The mythos that surrounds the kanamara matsuri includes it’s origin story as to why a steel phallus is so central to the festivities. It begins with a woman, who was possessed by a ‘demon’ living in her vagina, and her partner. Every time the couple tried to have sex, the demon would bite the man’s penis, causing him pain, and in some tales, even the castration of her many partners. Frustrated, she went to their local priest in Kawasaki, who provided her with a blessed steel phallus to use, which then broke the demon’s teeth. Using this metal dildo, she was cured. What I love most about this tale, is that it is a mythologised explanation for what we now know today to be vaginismus, with a similar method of treatment, articulated in the language of the time (early 15th century).


(ID: A blacksmith working at the temple, photographed by Anna).


In another story, the Shinto goddess of creation, Izanami no Mikoto, gave birth to fire which caused her reproductive organs to hurt immensely, but was healed by two blacksmith gods. 


Ever since its origin, the Kanayama Shrine (pictured below), has therefore been dedicated to Kanayamahiko and Kanayamahime, the male and female blacksmith deities, which also explains its popularity among metalworkers in Japan, who have their own festival at the shrine at the beginning of November. At the shrine itself, there is a large steel penis that you can rub for good luck (pictured left), and a workshop for blacksmiths in the building. Embracing it’s importance in the history of sexuality, the shrine has its own repository of texts about sexuality, from Japan, Europe and India, which are often displayed during the festival. 

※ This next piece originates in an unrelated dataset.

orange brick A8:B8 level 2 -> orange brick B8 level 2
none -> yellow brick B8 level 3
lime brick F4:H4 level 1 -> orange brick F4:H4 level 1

A history of this shrine can be traced back to the Edo period (1603-1868), where female sex workers would come to here to pray against contracting STDs, a practice which continues at the shrine even today. This has founded the ethos of the shrine, which wanted their annual festival be for everyone to celebrate in the daylight, without shame


(ID: A shinto ritual takes place at Kanayama Shrine during the Kanamara Matsuri, photographed by Anna)


In the 1980s, people began coming to the shrine to pray against the contraction of AIDS, and the festival now raises money for HIV research. In order to fundraise as much as possible, the festival is a delightful explosion of merchandise, from penis-shaped pottery to phallic candles, from festival hats to penis-themed food (all pictured below).

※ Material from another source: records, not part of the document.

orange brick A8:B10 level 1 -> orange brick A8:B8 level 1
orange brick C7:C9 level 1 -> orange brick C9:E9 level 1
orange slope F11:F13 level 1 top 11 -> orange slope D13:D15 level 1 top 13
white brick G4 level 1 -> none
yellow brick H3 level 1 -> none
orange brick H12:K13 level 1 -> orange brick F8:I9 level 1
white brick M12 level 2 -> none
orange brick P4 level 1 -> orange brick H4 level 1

ID: Penis pottery by Ryota Aoki Pottery, an array of phallic candles on sale at the festival, both photographed by Anna

ID: kanamara matsuri merchandise, photographed by Anna

ID: Chocolate covered bananas with marshmallows, photographed by Holly


Every year, the highlight of the festival is the ‘Elizabeth float’, the iconic giant pink penis that is organised and carried by drag queens and transgender women, providing a rare opportunity for visibility for Tokyo’s drag scene and transgender population. The float is named after the Elizabeth Kaikan (‘Elizabeth club’) in cross-dressing club in Tokyo, who donated the float in the 1970s, when the festival restarted. She used to only be carried by drag queens, but now the rules have relaxed a little to stipulate that the carriers must dress as an opposite gender. As the drag queens who carry the float have aged, the float is sometimes placed on wheels.


(ID: The Elizabeth float is carried by drag queens and transgender women, photographed by Anna)

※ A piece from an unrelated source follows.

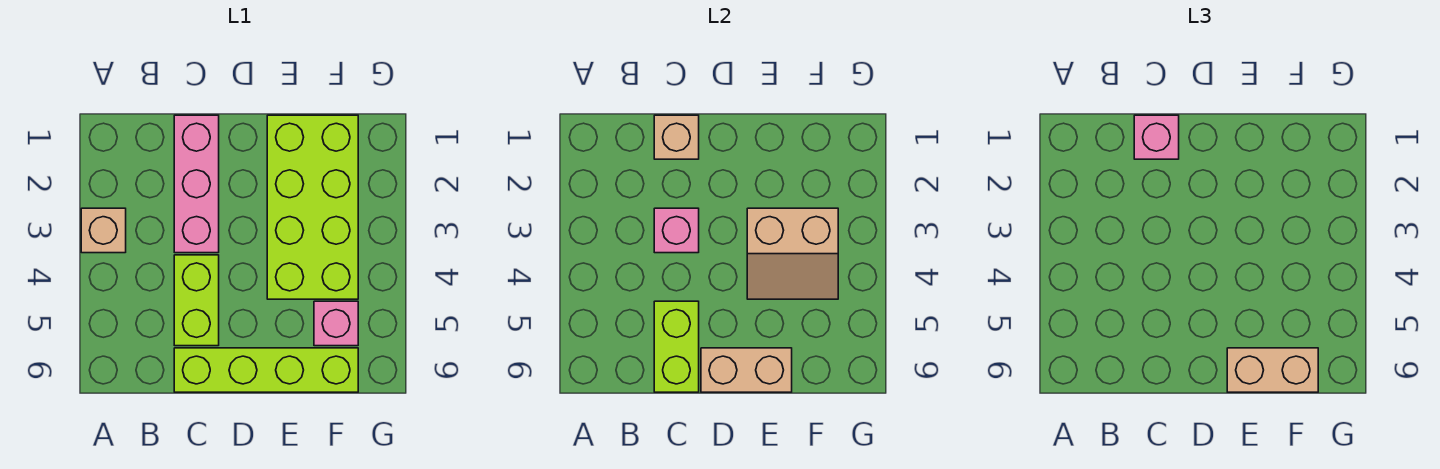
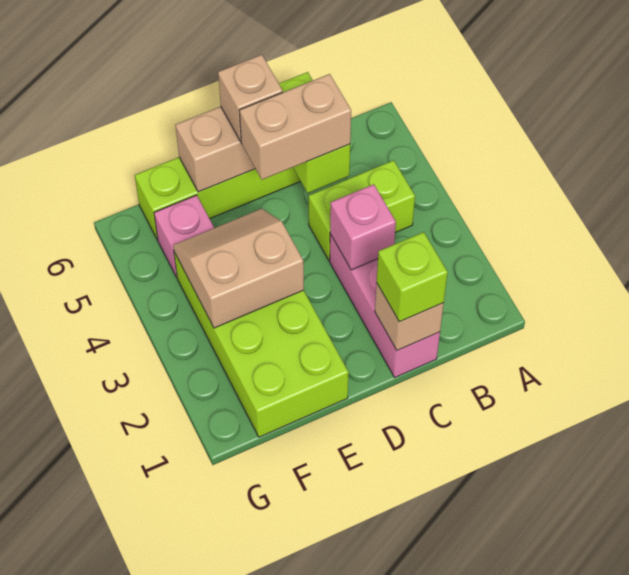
tan brick A3 level 1 -> tan brick D6 level 3
pink brick C1 level 3 -> lime brick C1 level 3
lime brick C4:C5 level 1 -> lime brick B4:C4 level 1
tan brick E6:F6 level 3 -> tan brick C5:D5 level 3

The festival is important because, while Japan has a long queer history, it is often hidden and repressed by conservative government of the country. To this day, same-sex marriage is not legal in Japan, although Japan is making progression with transgender rights. The Kanamara Matsuri represents queer and female voices that have been erased throughout history, and through celebration of genderqueer identities, stays true to its history by raising money for HIV research, in order to help those with STDs as the shrine as always done.


By Anna Pilgrim (she/her)


(ID: Anna and a friend pose with a drag queen at the festival, photographed by Imi)


Dedicated to Noah, who says this is “the greatest pro sex toy legend ever”.